Understanding deferred compensation and its mutual benefits can help employers and HR pros create diverse, competitive employee compensation plans.
There are different ways to compensate employees for their work. Employers may pay them by annual salaries, hourly wages, commissions, bonuses, or any combination thereof.
Deferred compensation is another method. While many forms of pay go directly into an employee’s bank account at the close of a pay period, deferred compensation doesn’t.
It’s wise for employers, HR pros, and employees to understand how deferred compensation works and its potential benefits to all. A 2022 survey found that 89% of participating employers offering deferred compensation plans do so to provide a competitive benefits package for key employees.¹ Here we’ll explore deferred compensation, common types, and its valuable role in a total compensation strategy.
What is deferred compensation?
Deferred compensation occurs when part of an employee’s compensation is set aside and paid later. A deferred compensation plan works well as part of a total compensation package. Most of the time, the employee will wait until retirement to receive the deferred pay. Federal and local government control some of these plans; the company and employee privately agree on the terms of others.
Types of deferred compensation
There are 2 main subcategories of deferred compensation: qualified deferred compensation and nonqualified deferred compensation. These plans have several key differences and benefits.
Qualified deferred compensation plans
These plans consist of the employee designating part of their income to be deferred into a retirement plan. A portion of this amount may be matched by the employer. At retirement age, the employee will then withdraw from the plan. Examples of qualified deferred compensation plans are 401(k) and 403(b) plans offered by employers.

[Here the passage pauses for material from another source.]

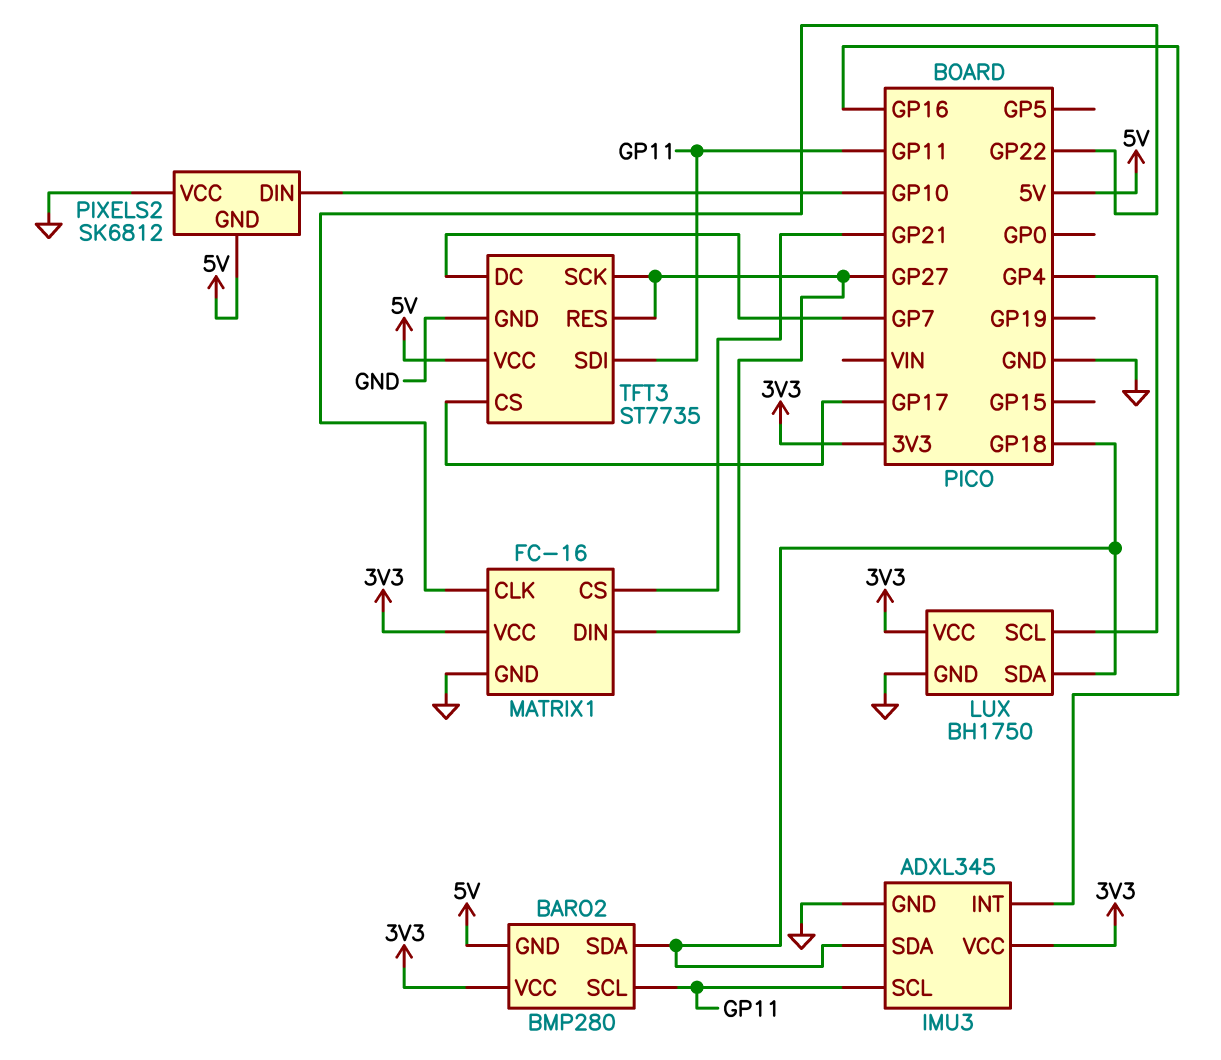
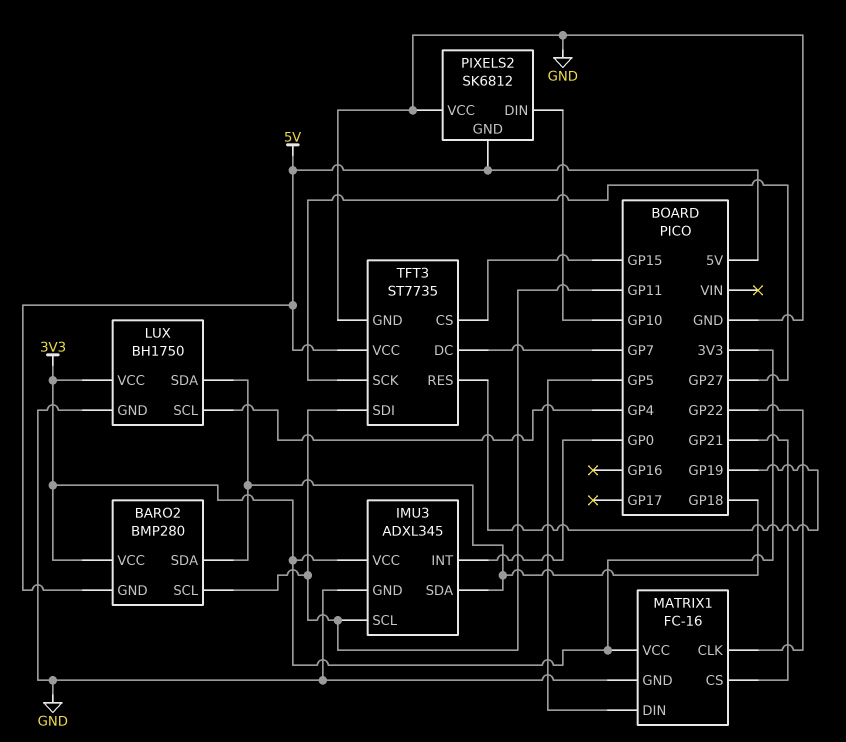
IMU3 pin INT: GP16 -> GP0
MATRIX1 pin DIN: GP27 -> GP5
TFT3 pin CS: GP17 -> GP15
TFT3 pin RES: GP27 -> GP19

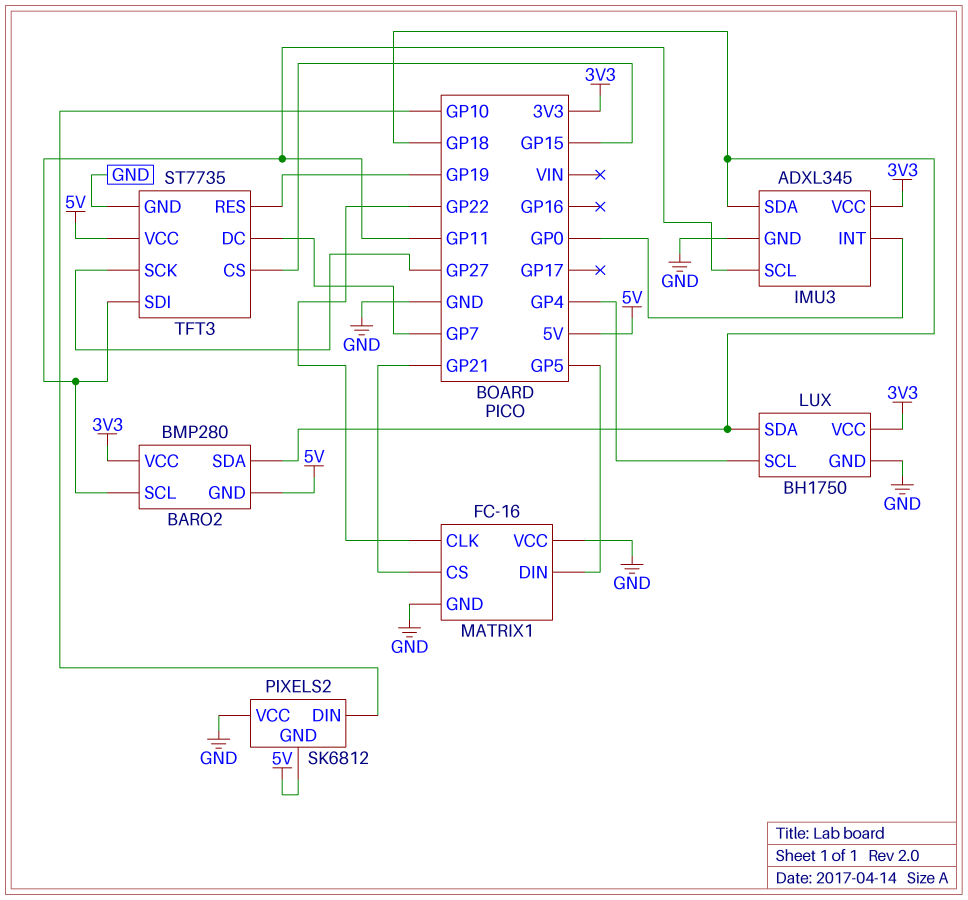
MATRIX1 pin VCC: 3V3 -> GND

A couple of finite rules regulate qualified deferred compensation plans:
- They come with contribution limits. The amount of money designated as qualified deferred compensation is capped. That means an employee can’t sock every dime they make into the plan.
- They are open to all employees. Unlike nonqualified deferred compensation, qualified plans are open to every company employee. However, they aren’t open to independent contractors.
Nonqualified deferred compensation (NQDC) plans
NQDC plans have no contribution limits and are agreed upon by the employee and employer. These plans are usually offered only to high-income earners, which is why they’re sometimes referred to as “golden handcuffs.” These plans are also available to independent contractors.
Benefits of a deferred compensation plan to employees
Employees realize unique benefits from deferred compensation. They can enjoy lucrative investment options and greater financial stability. Here are 4 of the benefits that impact employees most.
When an employee defers compensation, they don’t pay taxes on that money during that year. Tax deferred compensation can save a person thousands of dollars every year. When they withdraw the money during retirement, chances are they’ll be in a lower tax bracket. At that time, they will pay taxes at a lower rate.
Increased retirement savings
Building wealth and increasing financial stability are other valuable benefits of participating in a deferred compensation plan. This premise is especially true because of the tax savings and employer contribution to the plan. Come retirement age, many people won’t consider regular payments from Social Security a reasonable source of income. But for those who’ve invested over time, a deferred compensation plan can represent their largest percentage of wealth.
Tax bracket reduction
Deferred compensation provides more tax benefits in the form of lowering a person’s total taxable income. This scenario is especially helpful for high earners in heavy tax brackets. Deferred compensation can help move the taxpayer to a lower bracket, allowing them to pay a smaller percentage of income tax.
Sole benefit of the recipient
The money in deferred compensation plans is protected against creditors. This protection makes it a secure savings plan option. If the employee or company gets into debt or files for bankruptcy, the deferred compensation is safe.
How deferred compensation benefits employers
Employees reap big rewards with deferred compensation plans, but it’s not one-sided. Companies also enjoy advantages from the plans. Consider these 2 distinct benefits deferred compensation plans provide employers.
Increases employee loyalty
Granted, “golden handcuffs” may not be the metaphor employers most appreciate. But they do want their employees to recognize and value the opportunities offered. With deferred compensation plans, organizations can provide employees, especially high earners, a way to pad their retirement and build wealth. These plans have a lot of impact on the company culture and employees’ financial well-being.
Helps them stay competitive
In tight labor markets, employers need every available advantage to land top talent. In terms of hiring strategies, every benefit and perk counts as job candidates weigh their options. If everything else is equal, a deferred compensation plan may very well sway a desired candidate your way. Offering both qualified and nonqualified plans as part of the total compensation package can elevate talent acquisition efforts above companies that don’t.
Understanding how deferred compensation fits into a comprehensive pay strategy is crucial for HR
Compensation planning is a critical HR process. Consider the potential for deferred compensation plans to enhance your compensation strategy with affordable, mutually advantageous solutions. Weigh the costs and benefits of different options and leverage them as appropriate to maximize their positive impact.
- 2022 Recruiting and Retention Key Findings, Principal Financial Services Inc.